The project started in November 2013, when Florio learned that a coworker’s daughter had authored the Franklin Square edition of the series by Arcadia Publishing.

“Her daughter is younger than me,” said Florio, 30, a member of Nassau County’s special projects team who manages the county’s website, social media and other projects. “I’m like, ‘Well if anyone can basically do this, how do I do this?”

He had always wondered why his village didn’t have its own book, so he submitted his resume and other historian activities to the company and was accepted. He started collecting old photographs — 193 in total, including the book’s cover.

Florio’s goal was to find images of the village that hadn’t been seen before. Some were harder to come by than others. A few weeks before his deadline, he received a photo of patrons lined up around the block to purchase Rolling Stones tickets at Frogs on Rockaway Avenue, donated by Ferdinando “Freddy Frogs” Toscano’s sister, Marie Roman.

Another personal favorite, he said, is the fire lookout tower that used to exist behind the Flagan-Fletcher Restoration before the structure burned down in 1931. The 1926 groundbreaking for the Valley Stream Theatre, later known as the Rio, adorns the cover.

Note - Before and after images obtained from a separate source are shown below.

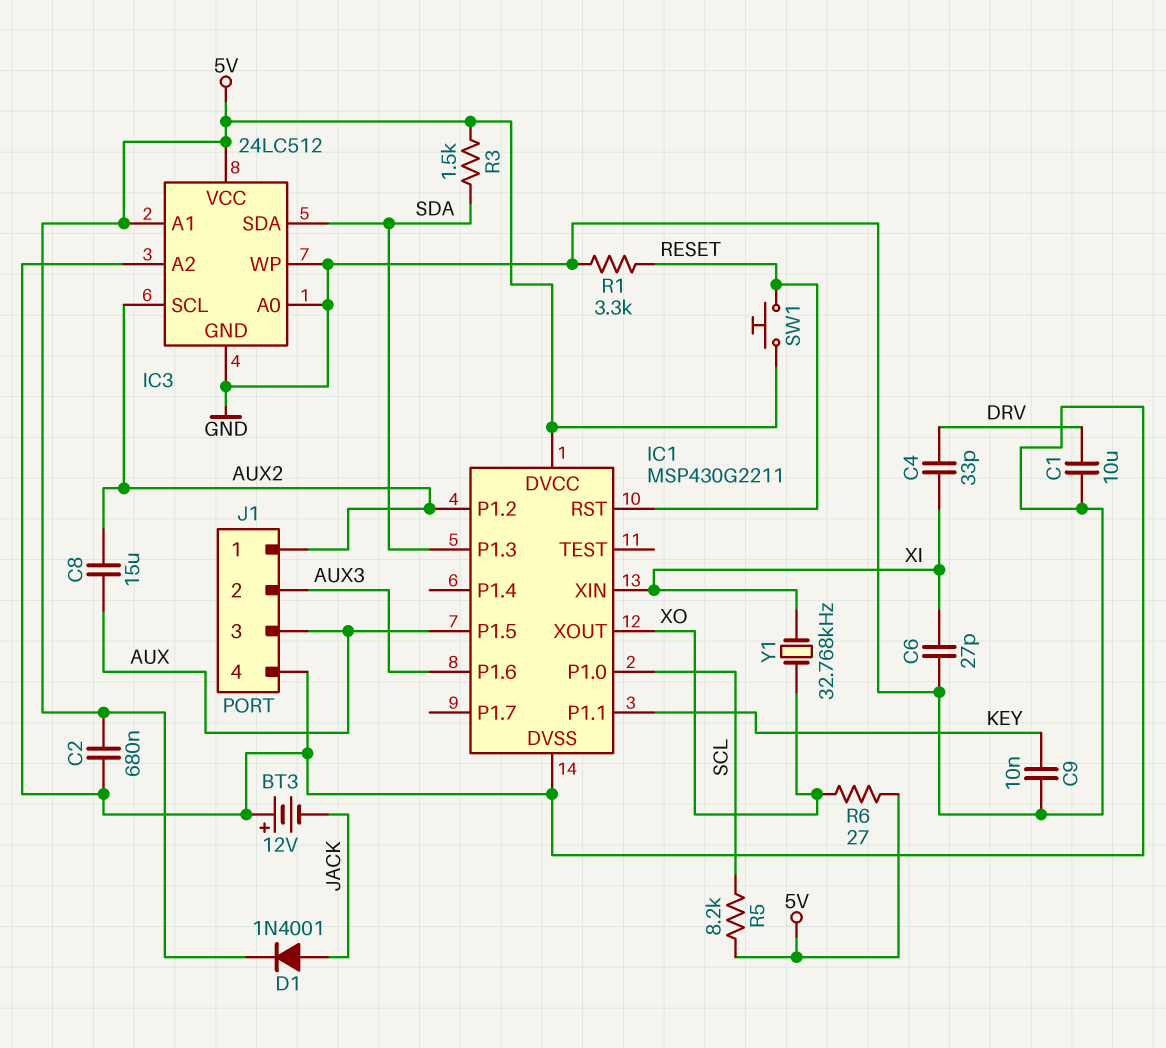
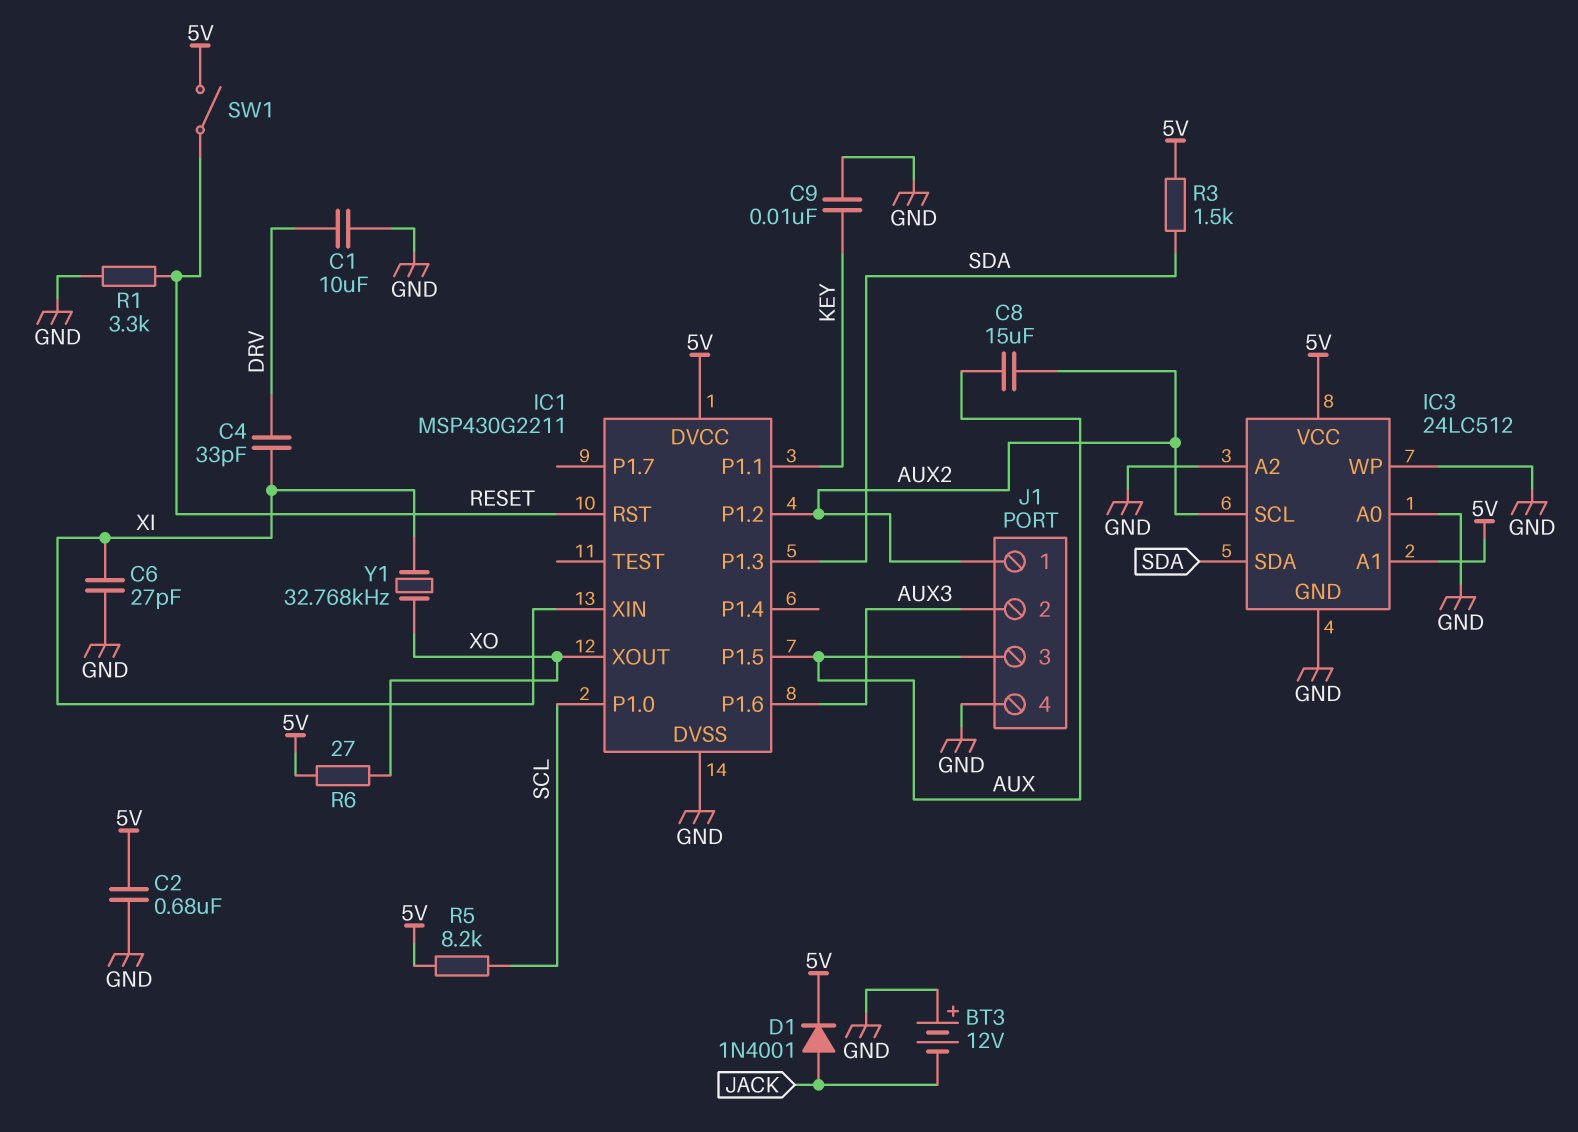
SW1: button (5V, RESET) -> switch (5V, RESET)

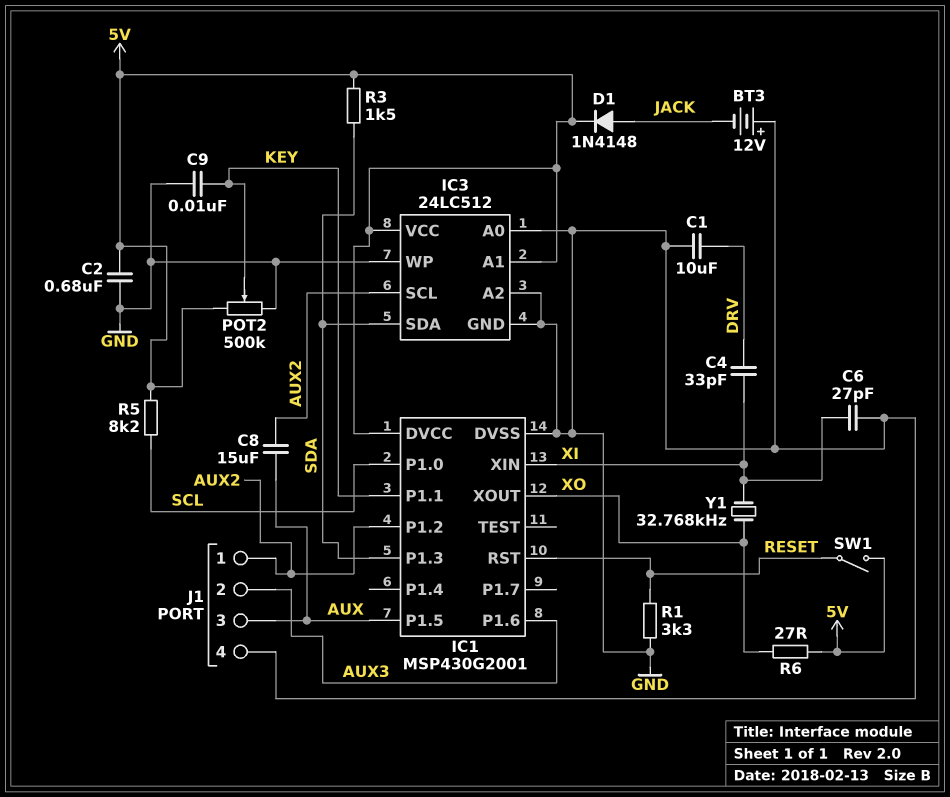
D1: diode 1N4001 (A JACK, K 5V) -> diode 1N4148 (A JACK, K 5V)
IC1: MSP430G2211 -> MSP430G2001
POT2: none -> 500k (5V, GND, wiper KEY)

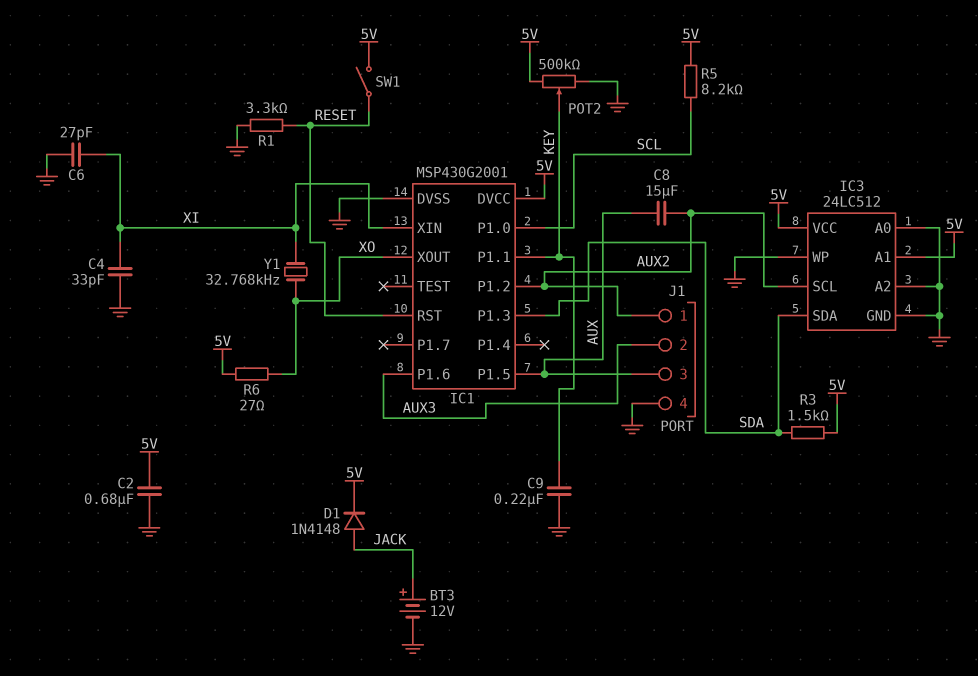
BT3: 12V (plus GND, minus JACK) -> 12V (plus JACK, minus GND)
C1: 10uF (DRV, GND) -> none
C4: 33pF (DRV, XI) -> 33pF (GND, XI)
C9: 10nF (GND, KEY) -> 220nF (GND, KEY)

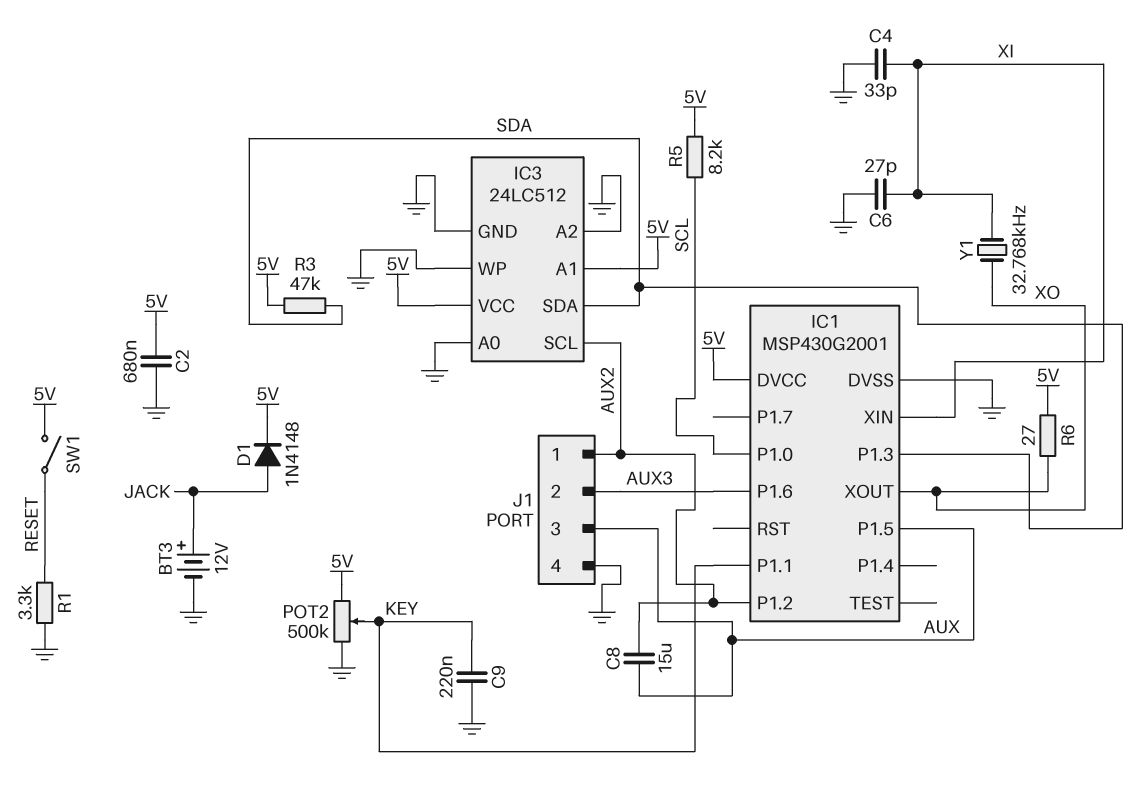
IC1 pin RST: RESET -> none
R3: 1.5k (5V, SDA) -> 47k (5V, SDA)

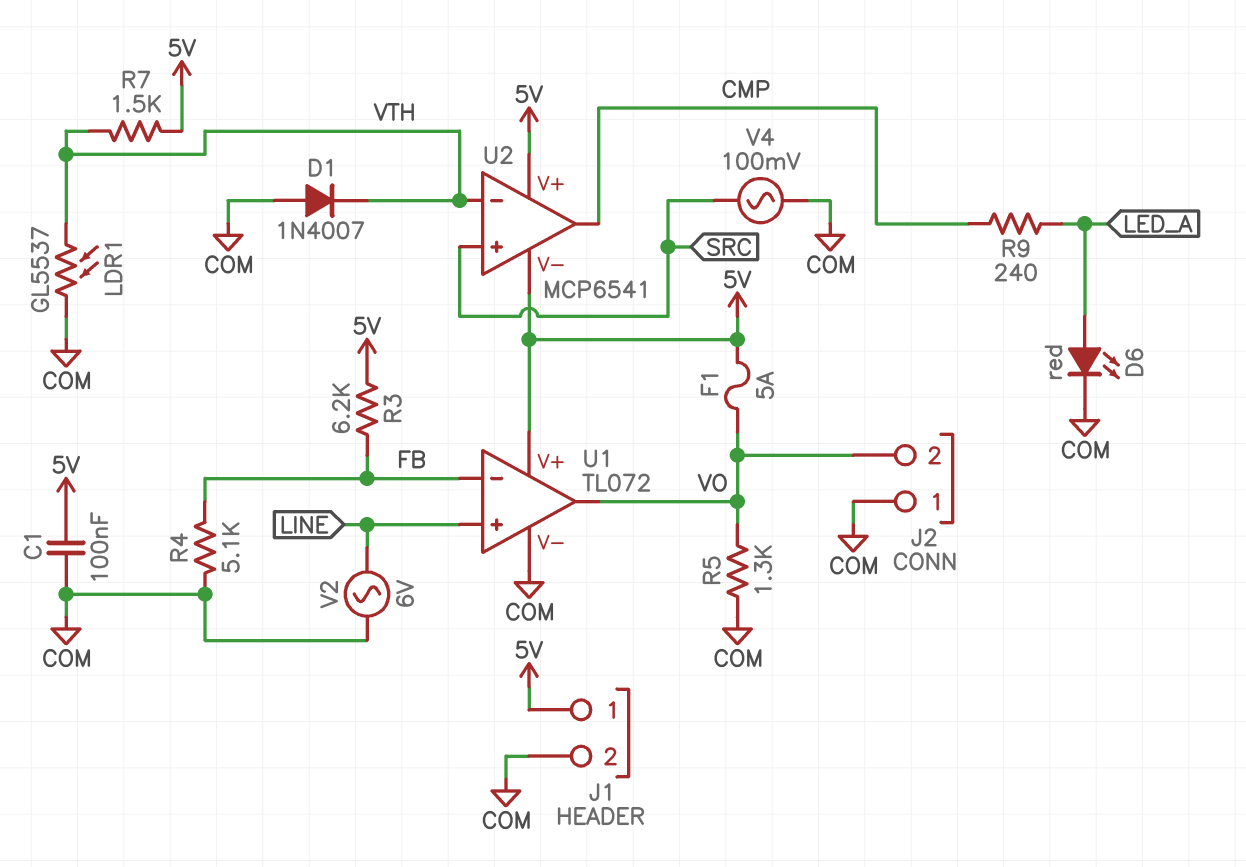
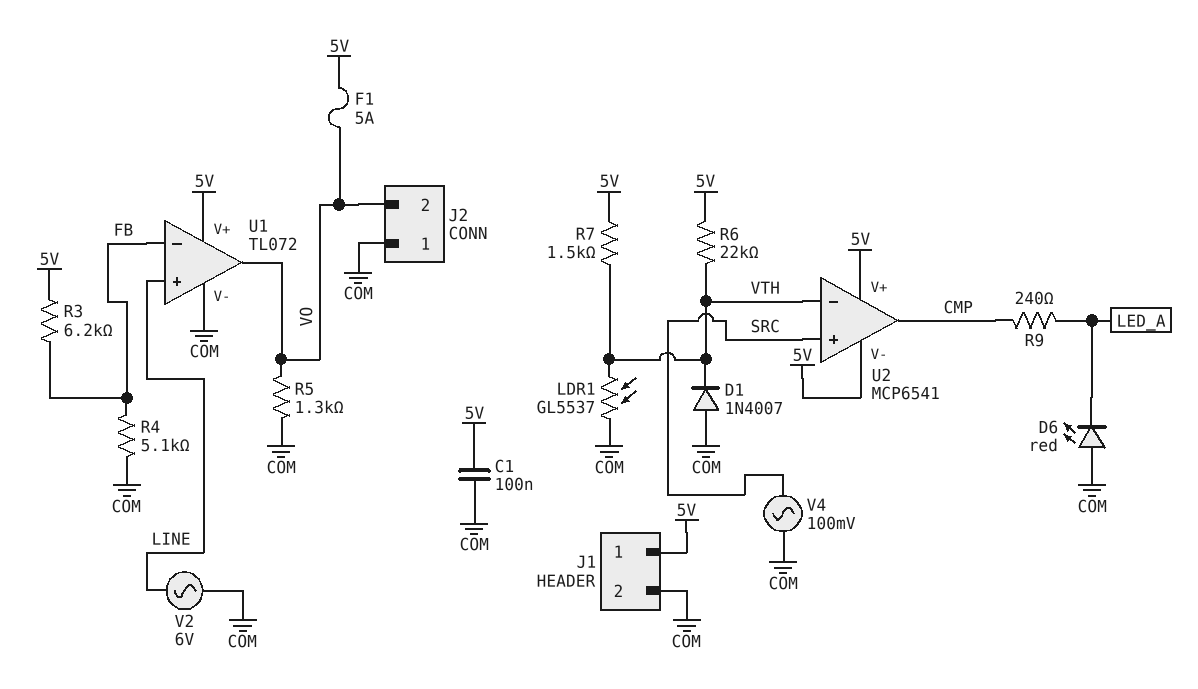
D6: LED red (A LED_A, K COM) -> LED red (A COM, K LED_A)
R6: none -> 22k (5V, VTH)

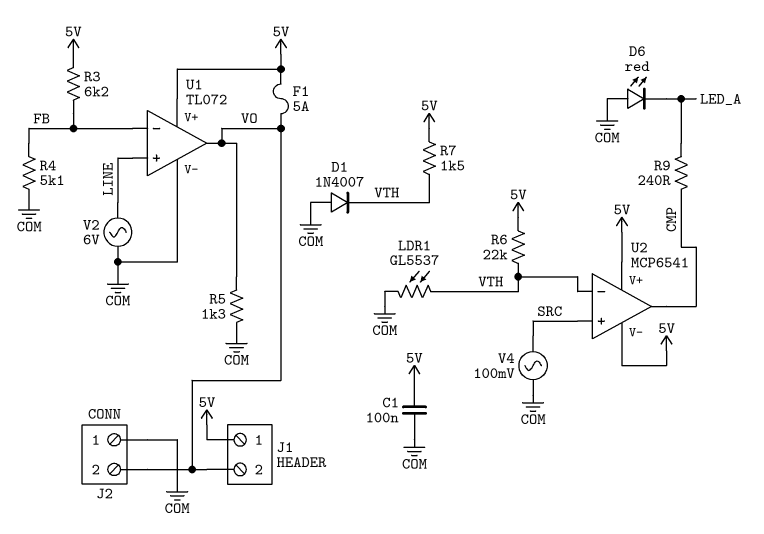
J1 pin 2: COM -> VO

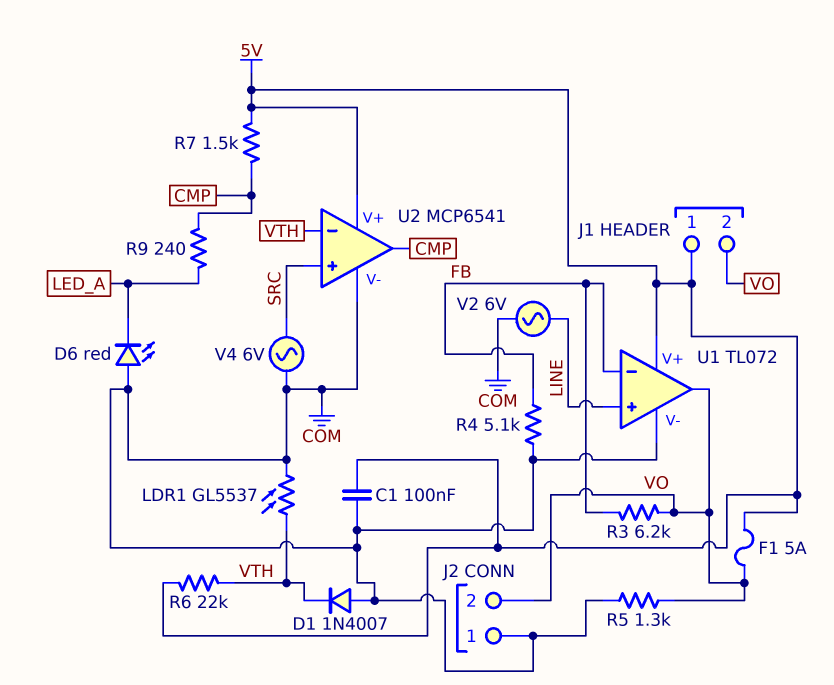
R3: 6.2k (5V, FB) -> 6.2k (FB, VO)
R7: 1.5k (5V, VTH) -> 1.5k (5V, CMP)
U2 pin V-: 5V -> COM
V4: AC 100mV (COM, SRC) -> AC 6V (COM, SRC)

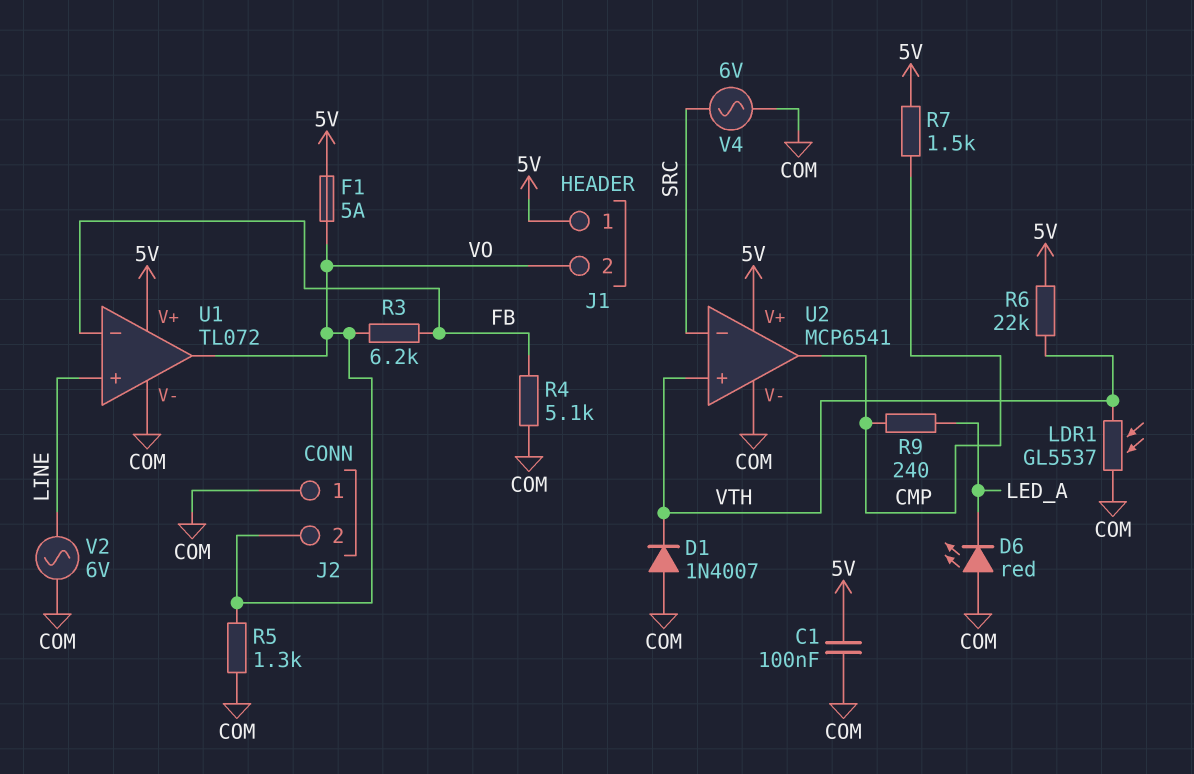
U2 pin in+: SRC -> VTH
U2 pin in-: VTH -> SRC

Compiling the photos was a trip back through village history, Florio said, in all its various phases: the speakeasy hotels in the Rum Junction area, including the drag club known as the Bird Cage, which federal agents raided in the 1920’s; the prostitutes who gave the Cookie Hill area its moniker; the Ku Klux Klan’s local prominence during the same period, when the negligible non-white population meant the group directed its anger toward Catholic residents of Italian and Irish background.

Florio’s research revealed other interesting tidbits, like the location of a house on Adeline Pl. near the Brooklyn Ave. School where the infamous Lonely Hearts Killers, the serial-killing duo of Raymond Fernandez and Martha Beck, once lived during the late 1940’s when they were committing their sinister deeds.

Less sensational but as interesting, he said, was learning about the layout and naming of the roads he grew up traveling. There’s the Old Central Ave. curve that bends into Mill Brook because Mill Rd. didn’t exist yet. There’s Hungry Harbor Rd., which turns into Rosedale Rd. before turning back into Hungry Harbor Rd. for one block past the Queens border. The Valley Stream portion was named later than the block in Queens because the road led to a poor squatter community around Hirst Dock on Motts Creek.

Florio also learned about some of the personalities whose names loom large in the village, like former mayor Louis Hicks, who was defeated by Henry Waldinger in 1927 after rumors circulated that Hicks was affiliated with the local KKK chapter, known then as the Valley Stream Social Club.

In more recent history, during the 1970’s and ‘80’s, Florio said Valley Stream earned a reputation like that of the East Village, with punk bands playing nightclubs like Legz, Carlucci’s and the Coral Inn. Metallica once played the Rio, Florio noted.

A book release party and signing was held at Sip This on Tuesday, and Florio said the book will be available in select businesses around town as well as online through Amazon and the Barnes and Noble website. He said his ultimate hope for it is that it inspires residents to think more about their community’s history — and its future.

“Maybe we can have the East Village of Nassau County again,” he said.